De gevorderde buitengerechtelijke incassokosten komen niet voor toewijzing in aanmerking gelet op artikel 7:76 BW, terwijl in het onderhavige geval de afwijzing van deze kosten bovendien een passende sanctie wordt geacht in verband met het hiervoor in r.o. 2.11 vastgestelde verzuim.
1.1.
Partijen zijn over en weer in het ongelijk gesteld en daarom zal het hof de proceskosten in beide instanties compenseren in die zin dat iedere partij de eigen kosten draagt.
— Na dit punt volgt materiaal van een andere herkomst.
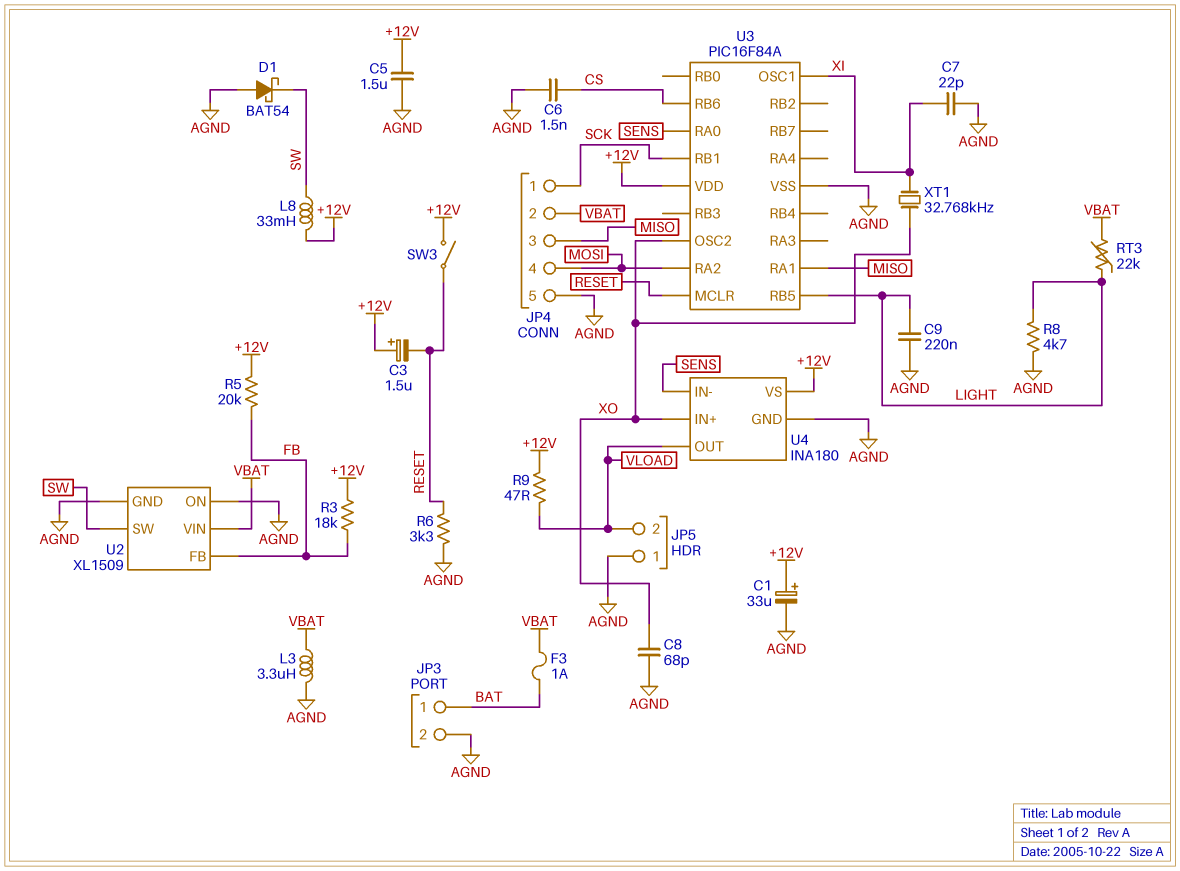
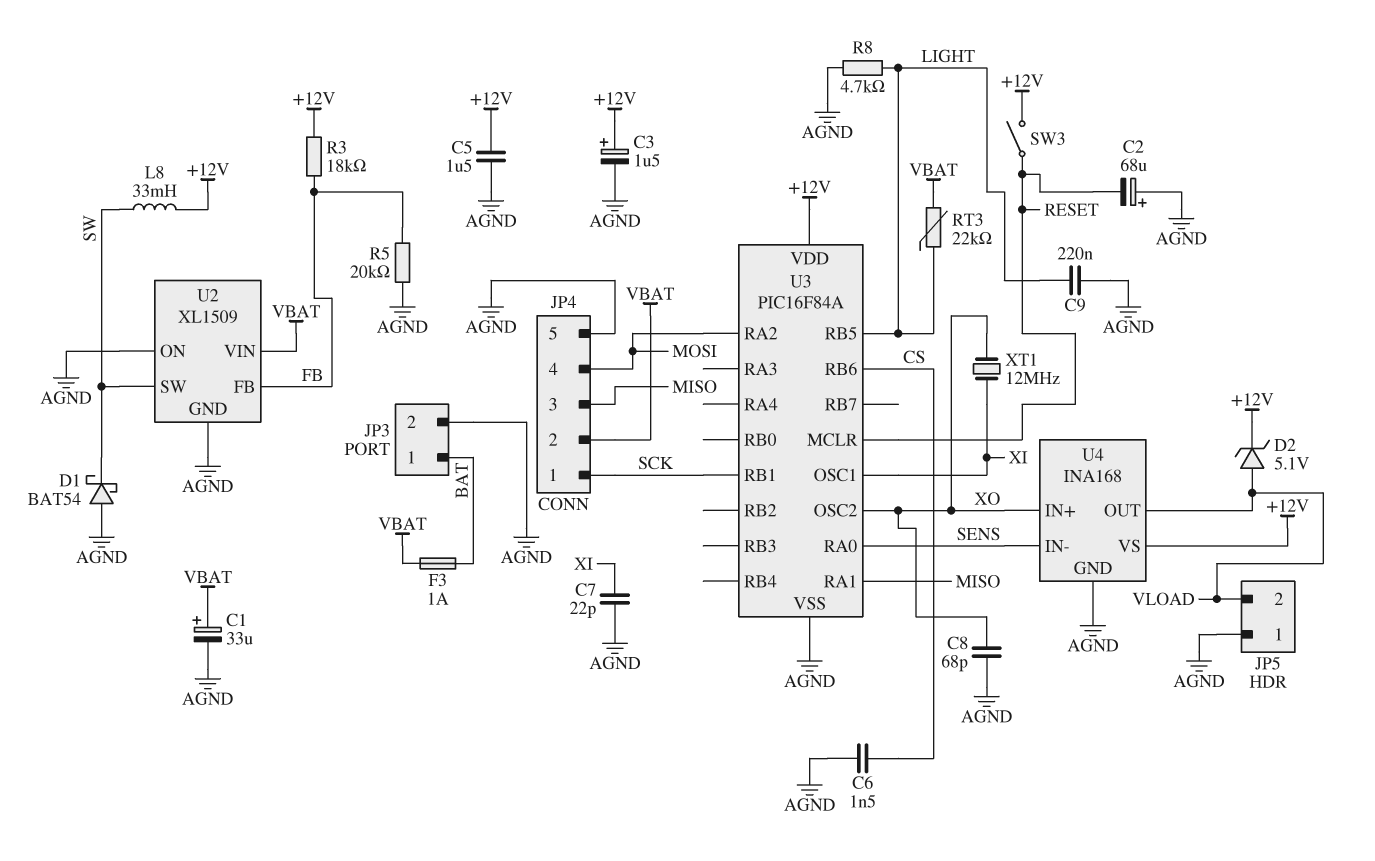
C1: 33uF (plus +12V, minus AGND) -> 33uF (plus VBAT, minus AGND)
C2: none -> 68uF (plus AGND, minus RESET)
C3: 1.5uF (plus +12V, minus RESET) -> 1.5uF (plus +12V, minus AGND)
D2: none -> zener 5.1V (A VLOAD, K +12V)
L3: 3.3uH (AGND, VBAT) -> none
R5: 20k (+12V, FB) -> 20k (AGND, FB)
R6: 3.3k (AGND, RESET) -> none
R9: 47 (+12V, VLOAD) -> none
U4: INA180 -> INA168
XT1: 32.768kHz (XI, XO) -> 12MHz (XI, XO)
Dit betekent dat de vordering tot terugbetaling van hetgeen Hoist heeft voldaan uit hoofde van de door de rechtbank gegeven proceskostenveroordeling wordt toegewezen.

1.De beslissing

Het hof, recht doende in hoger beroep:
verklaart [geïntimeerde 1] niet-ontvankelijk in haar hoger beroep van het tussen partijen gewezen vonnis gewezen vonnis van de rechtbank Overijssel van 6 april 2016;
vernietigt het vonnis van de rechtbank Overijssel van 22 juni 2016 en doet opnieuw recht;
vernietigt de kredietovereenkomst voor zover daarbij door Hoist een bedrag van € 6.785 is geleend aan [geïntimeerde 1] en [geïntimeerde 2] ;
veroordeelt [geïntimeerde 1] en [geïntimeerde 2] hoofdelijk, des de een betalende de ander in zoverre zal zijn bevrijd om tegen behoorlijk bewijs van kwijting aan Hoist te voldoen een bedrag van € 49.000 verminderd met op de hoofdsom reeds gedane deelbetalingen en vermeerderd met rente en (vertragingsvergoeding) van 7,2% per jaar over een bedrag van € 42.215 (zijnde € 49.000 minus € 6.785) en te verminderen met reeds betaalde rente;
bepaalt dat iedere partij haar eigen kosten van beide instanties draagt;
veroordeelt [geïntimeerde 1] en [geïntimeerde 2] tot terugbetaling van hetgeen Hoist heeft voldaan uit hoofde van de in die vonnissen opgenomen proceskostenveroordeling;
veroordeelt [geïntimeerde 1] en [geïntimeerde 2] in de nakosten, begroot op € 157, met bepaling dat dit bedrag zal worden verhoogd met € 82 in geval [geïntimeerde 1] en [geïntimeerde 2] niet binnen veertien dagen na aanschrijving aan deze uitspraak heeft voldaan én betekening heeft plaatsgevonden, een en ander vermeerderd met de wettelijke rente te rekenen vanaf veertien dagen na aanschrijving én betekening;
wijst af het meer of anders gevorderde;
verklaart dit arrest uitvoerbaar bij voorraad.
Dit arrest is gewezen door mrs. M.B. Beekhoven van den Boezem, B.J. Engberts en J.G.J. Rinkes en is in tegenwoordigheid van de griffier in het openbaar uitgesproken op 9 juli 2019.